Escuché voces que venían del patio, detrás de esa puerta enorme de metal había gente riendo, hablando. También escuché música y eso me tranquilizó, no puede estar pasando nada malo si había música.

Tenía miedo de moverme pero entonces la gran puerta de metal se abrió, la luz entró por todo el rectángulo vacío e inundó la sala. Como si el resplandor me hubiera propulsado salté y aparecí encima las vigas, encaramada con mis pies descalzo y mis manos, asustada por la claridad y por la gente que entraba. Eran unas cuatro personas, miraron la sala con curiosidad, levantaron la vista hacia la vigas y pensé que gritarían al verme ahí arriba, trepada como una extraña gárgola pero sus miradas pasaron de largo.

Alguien prendió las luces de la sala, yo estaba encima de ellas pero sentí que ahora sí podrían verme, me puse de pie como para esconderme en una esquina pero todos abajo me ignoraban por completo. Estiré las piernas y me sorprendí al sentirlas firmes, me sentía segura allí arriba. Me acerqué un poco a la puerta y desde allí pude ver de dónde venía la música y las voces.

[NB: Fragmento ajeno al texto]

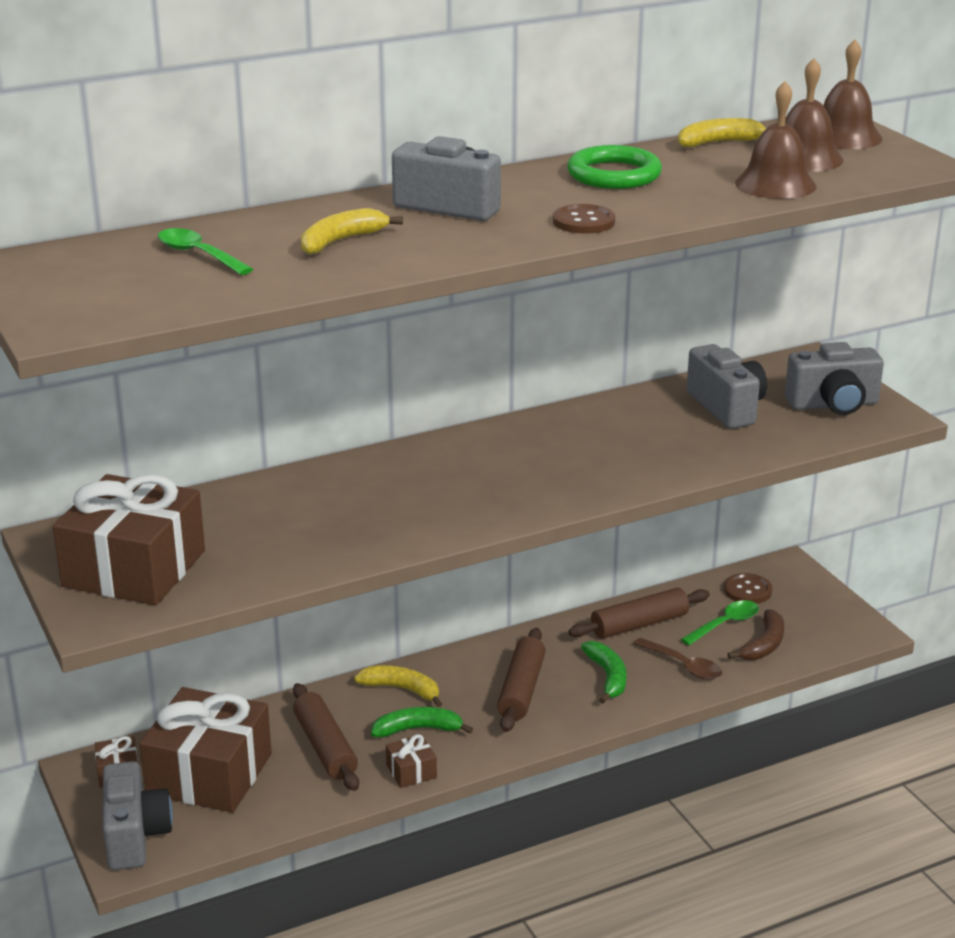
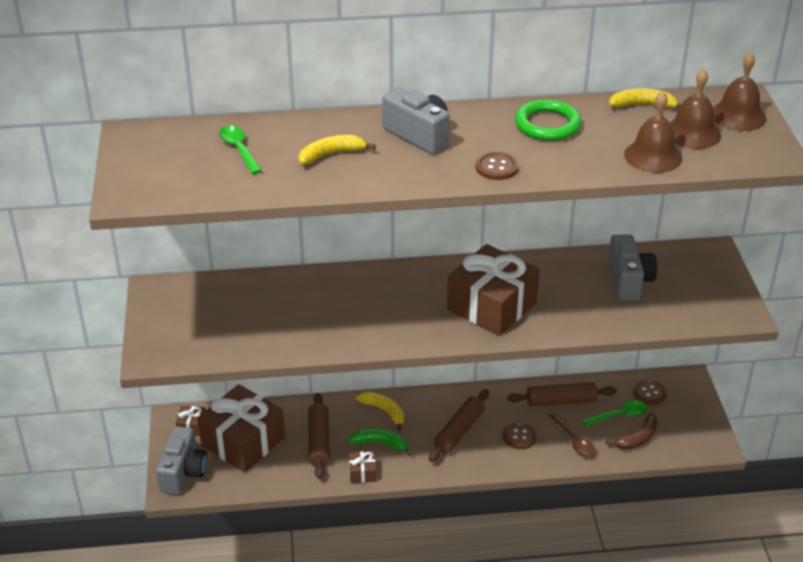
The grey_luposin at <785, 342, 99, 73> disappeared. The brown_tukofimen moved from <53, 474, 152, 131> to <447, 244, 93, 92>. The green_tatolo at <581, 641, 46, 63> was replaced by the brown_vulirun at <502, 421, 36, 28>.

En el patio, ese patio donde antes llegaban las vacas, los corderos y los chanchos,  habían puesto unos obstáculos extraños, chicos y chicas jóvenes saltaban sobre ellos. Pegados a la pared tomaban impulso, corrían, salto con un pie en una llanta, otro salto más hasta otro obstáculo, un volteo en el aire y caída en un colchón. Lo mismo hizo otro joven pero en el segundo obstáculo tropezó en la llanta y cayó al piso. Alcanzó a poner las manos y con el impulso logró dar un volteo en el piso.

—Nada mal para un viernes trece —le dijo alguien.

“Maldición” pensé, no era un buen día para despertar.